The Bradys ”Next time, ask.”
Married…With Children: By the authorities
Thirtysomething: It blows up in his face.
The Flintstones: They’re not.

What Family Does For Fun
The Brady Bunch: Takes special three-part vacations to Hawaii and the Grand Canyon
The Bradys: Has flashbacks
Married…With Children: Exchanges insults
Thirtysomething: Talks
The Flintstones: Attends showings of The Monster at the Bedrock Drive-In

Unsolved Mysteries
The Brady Bunch: How exactly did Carol’s first husband and Mike’s first wife die?
The Bradys: What’s with Marcia’s new face and Bobby’s blonde hair
Married…With Children: What kind of hair spray does Peg use?
Thirtysomething: Why did Nancy take Elliot back? What do Gary and Susanna see in each other?
The Flintstones: How does Barney’s shirt stay on if he has no shoulders? Where do Fred and Wilma plug in their TV?

Worst Behavior
The Brady Bunch: The Brady children once made Alice feel under-appreciated.

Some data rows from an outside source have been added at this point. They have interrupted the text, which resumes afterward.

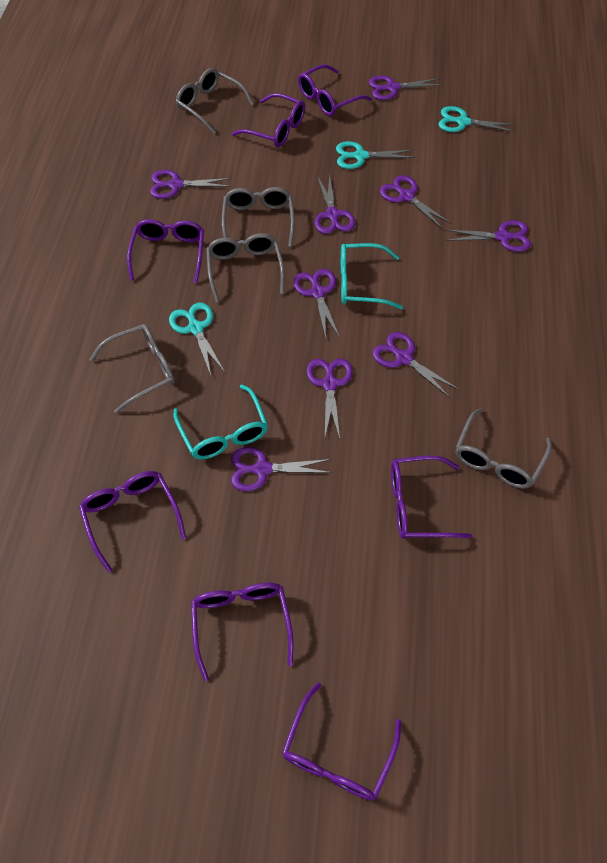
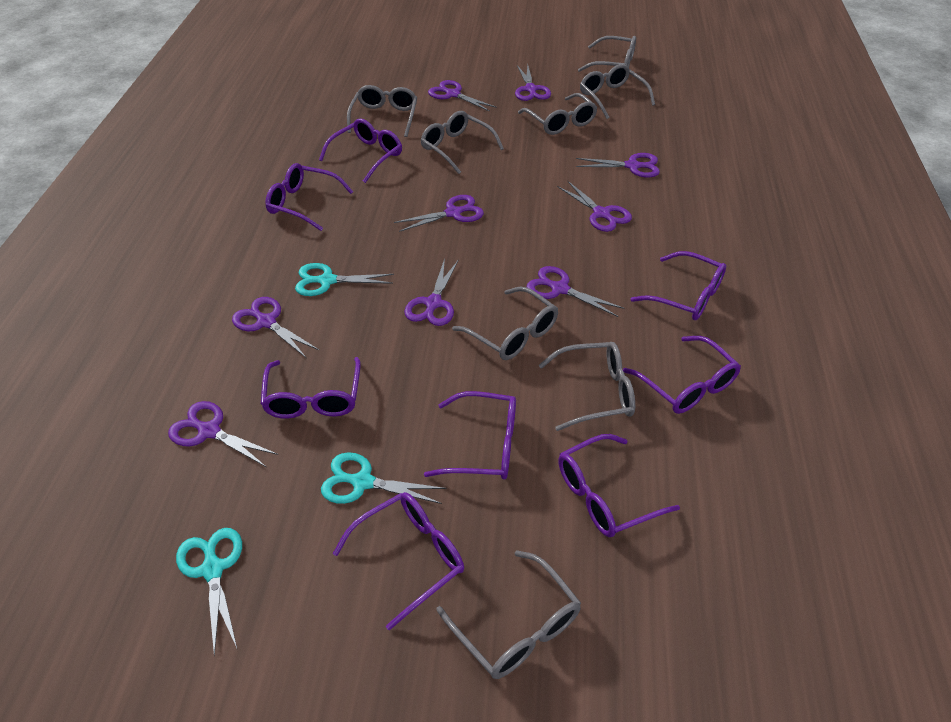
grey glasses: 5 -> 8
purple glasses: 7 -> 8
turquoise glasses: 2 -> 0

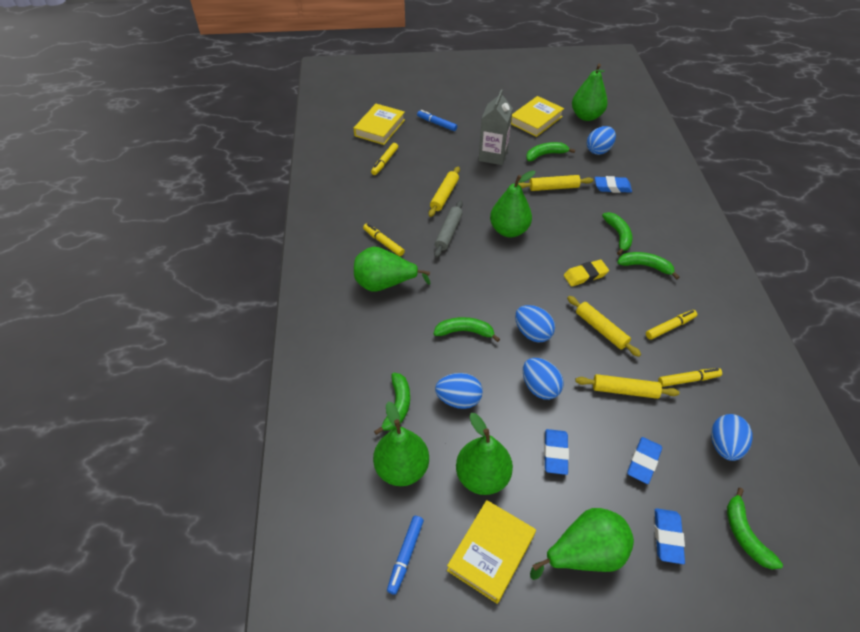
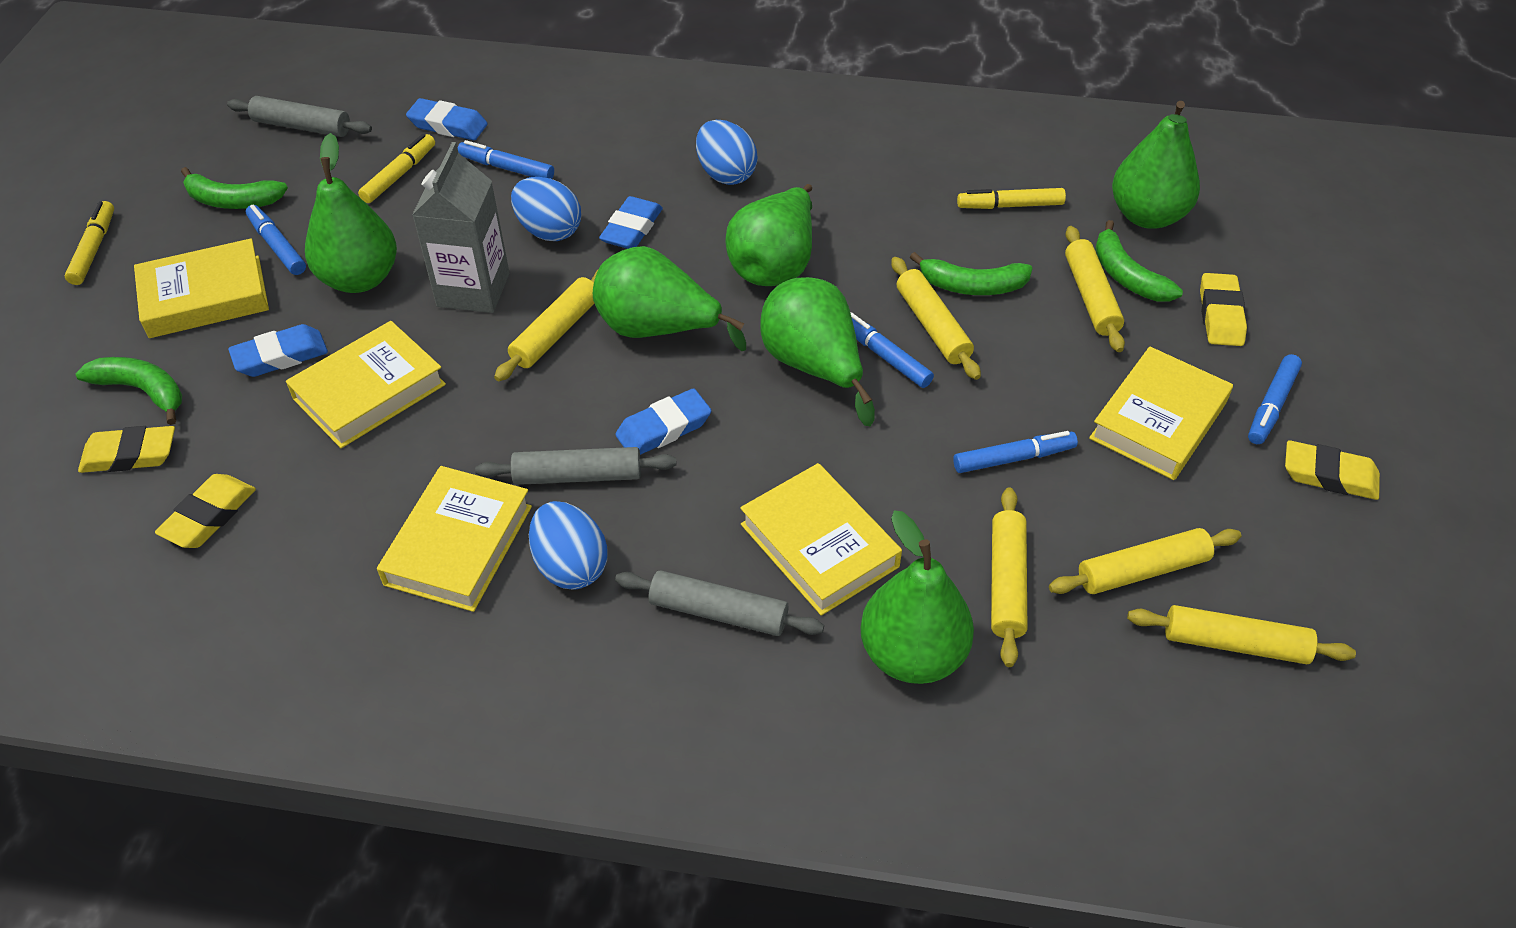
blue egg: 5 -> 3
blue marker: 2 -> 5
green banana: 6 -> 4
grey rolling pin: 1 -> 3
yellow book: 3 -> 5
yellow eraser: 1 -> 4
yellow marker: 4 -> 3
yellow rolling pin: 4 -> 6

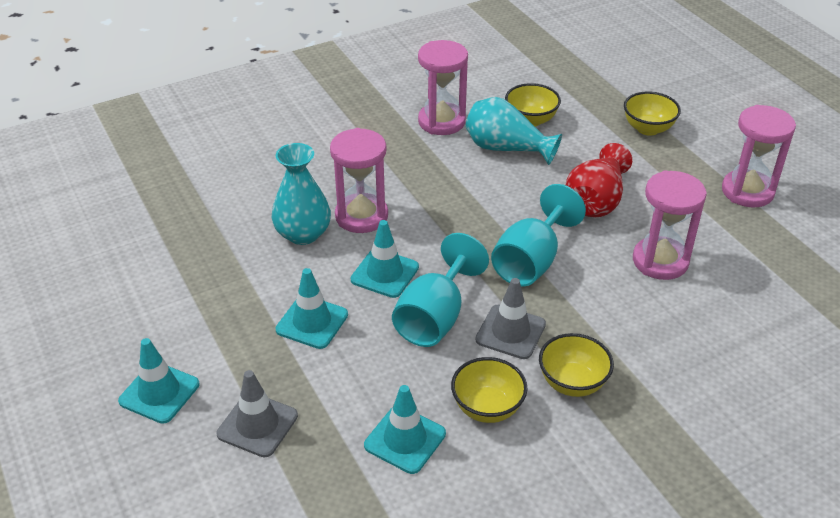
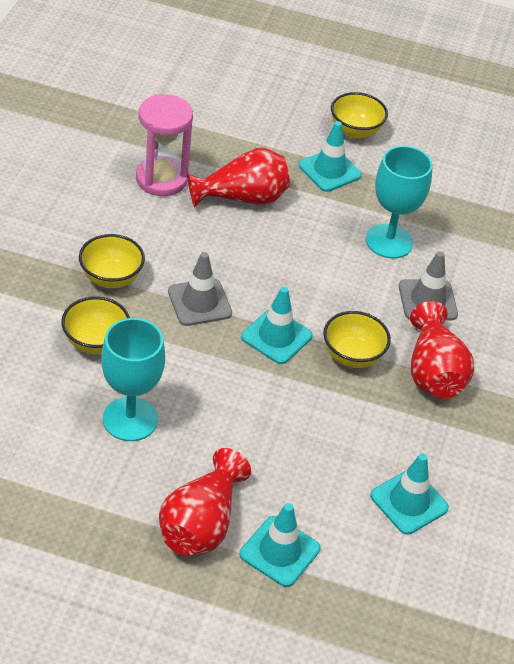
pink hourglass: 4 -> 1
red vase: 1 -> 3
turquoise vase: 2 -> 0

The Bradys: Marcia’s son Mickey watches Bobby’s car-crash tape for fun.
Married…With Children: The Bundy’s kill their neighbor’s dog.
Thirtysomething: Elliot has an affair and talks about it.
The Flintstones: Characters don’t wear under-clothes.

Best Reason To Watch
The Brady Bunch: This is what life should be.
The Bradys: They’re all grown-ups now!
Married…With Children: Terry Rakolta hates it.
Thirtysomething (Tie) This is your life. This isn’t your life.
The Flintstones: This is what life might have been.

Best Reason Not To Watch
The Brady Bunch: Blurred vision from rerun overdoses.
The Bradys: You’re all grown-ups now.
Married…With Children: She has a point.
Thirtysomething: After a while, you think it’s real.